Can Lead to 'Date Rape'
Cowardin said that setting sexual limits after having given a "go ahead" signal often can lead to "date rape," her term for the sexual assault of an acquaintance who has consented to a date but not sex.
"We think teen-agers are the most underreported group when it comes to sexual assault," Cowardin said, explaining that more than half of all teen-age rapes occur with acquaintances. "Most teen-agers don't even realize it was really rape."
A player can also land on two other kinds of spaces. Some squares require the player to correctly answer questions, such as "What is a common characteristic of rapists?" or "When is sex between a husband and wife considered rape?"

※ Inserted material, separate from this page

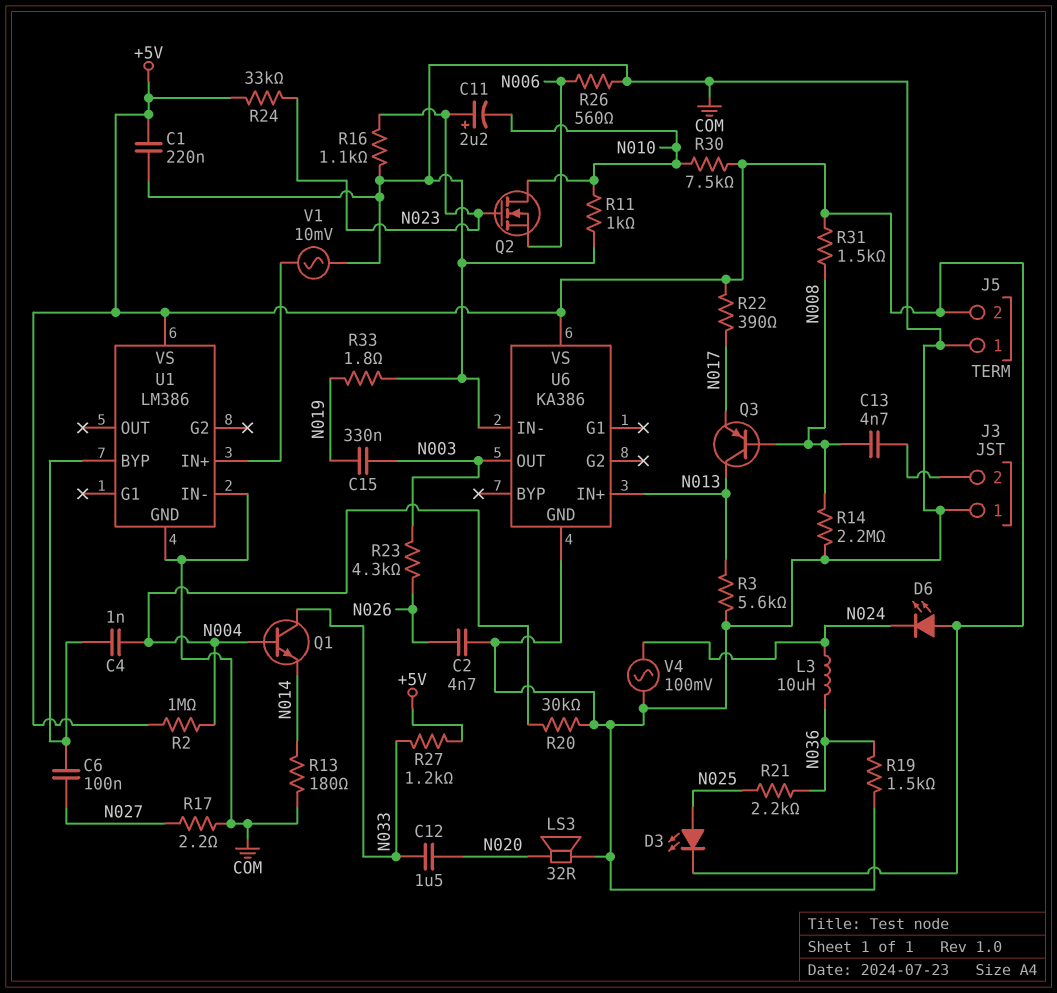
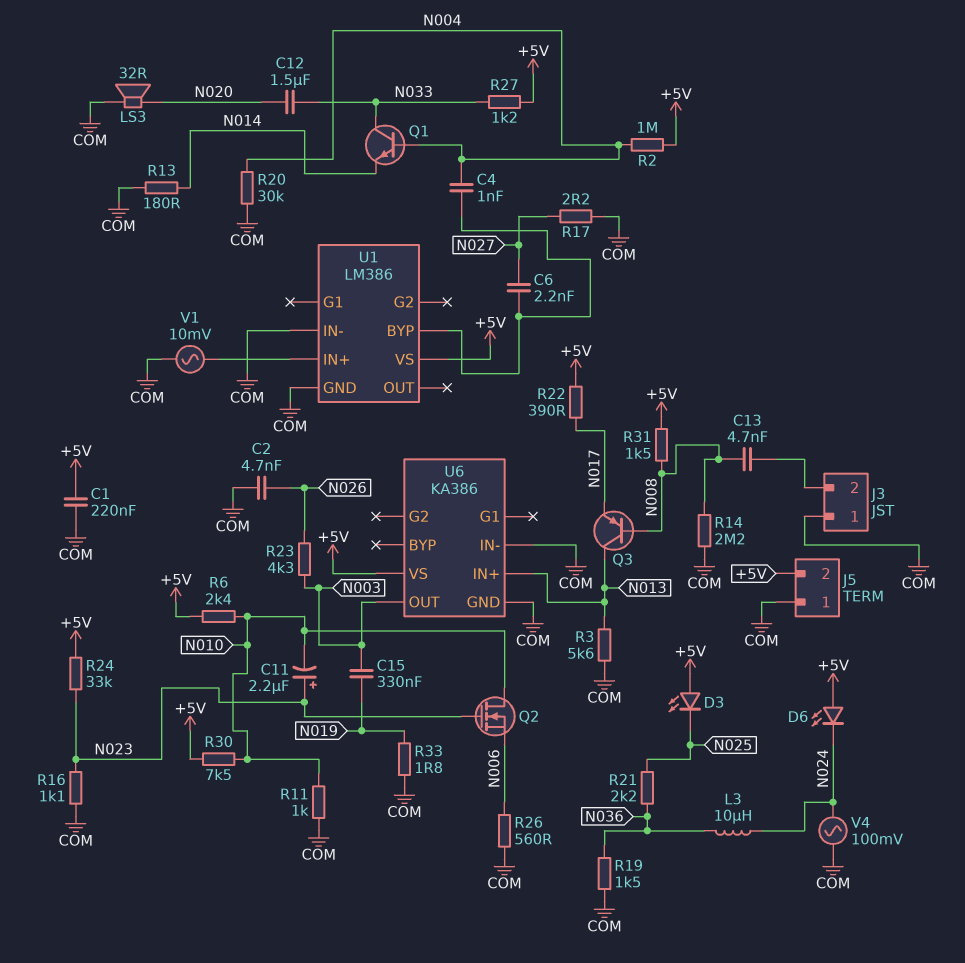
C6: 100nF (N027, U1/BYP) -> 2.2nF (N027, U1/BYP)
D3: LED (A N025, K +5V) -> LED (A +5V, K N025)
R6: none -> 2.4k (+5V, N010)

Other squares offer situational questions, such as "What if a stranger blocks your way at a shopping center and gets crude with you?" or "What if an older family friend makes embarrassing inquiries into your sex life?"
Because the situations require personal choices, all answers are accepted. But Cowardin said that students are encouraged to discuss during the game what might be the best possible response.
"I think they learn as much from each other as from teachers in a subject like this," she said. "The kids can put themselves in each situation."
Students in Santa Fe High School's teen-parenting class, about two-thirds of whom are teen-age parents, said that they were able to answer many of the questions from personal experience. But almost all of them said they learned something new from the "RapeSafe" game.
"I used to think a rapist was some guy in a big black trench coat with nothing on underneath," Ramirez said. "Now I know he could be anybody."
Other students said they were surprised to learn that weapons are used in only about 5% of all rapes and that rapists rarely kill their victims.
"Kids should start playing this game in fifth grade," said 17-year-old Regina Quinones. "That's when things start happening."
Cowardin at Cal Poly agreed that "RapeSafe" could be played by children of almost all ages.
"How mature do you have to be to get pregnant?" said Denise Schiavone, a self-defense instructor in the Fontana Unified School District. "I tell my students, 'Forget English, math, science, I don't care. Self-defense is the most important thing you can learn in this school.' "
As far as Cowardin is concerned, that's exactly the point of the game.
"I was worried because most people think teen-agers can take care of themselves," she said. "This is just plain self-protection education."
Cowardin said that she was inspired to create both "RapeSafe" and "What If" because of her own experiences, when, as a 6-year-old, she was molested by a policeman who lived in her neighborhood. She said that the policeman, who was never reported, probably molested other children.
"I just wanted to do something for today's kids because I didn't stop the person who molested me," she said. "I know it sounds corny, but the whole thing really started because I wanted to pay him back."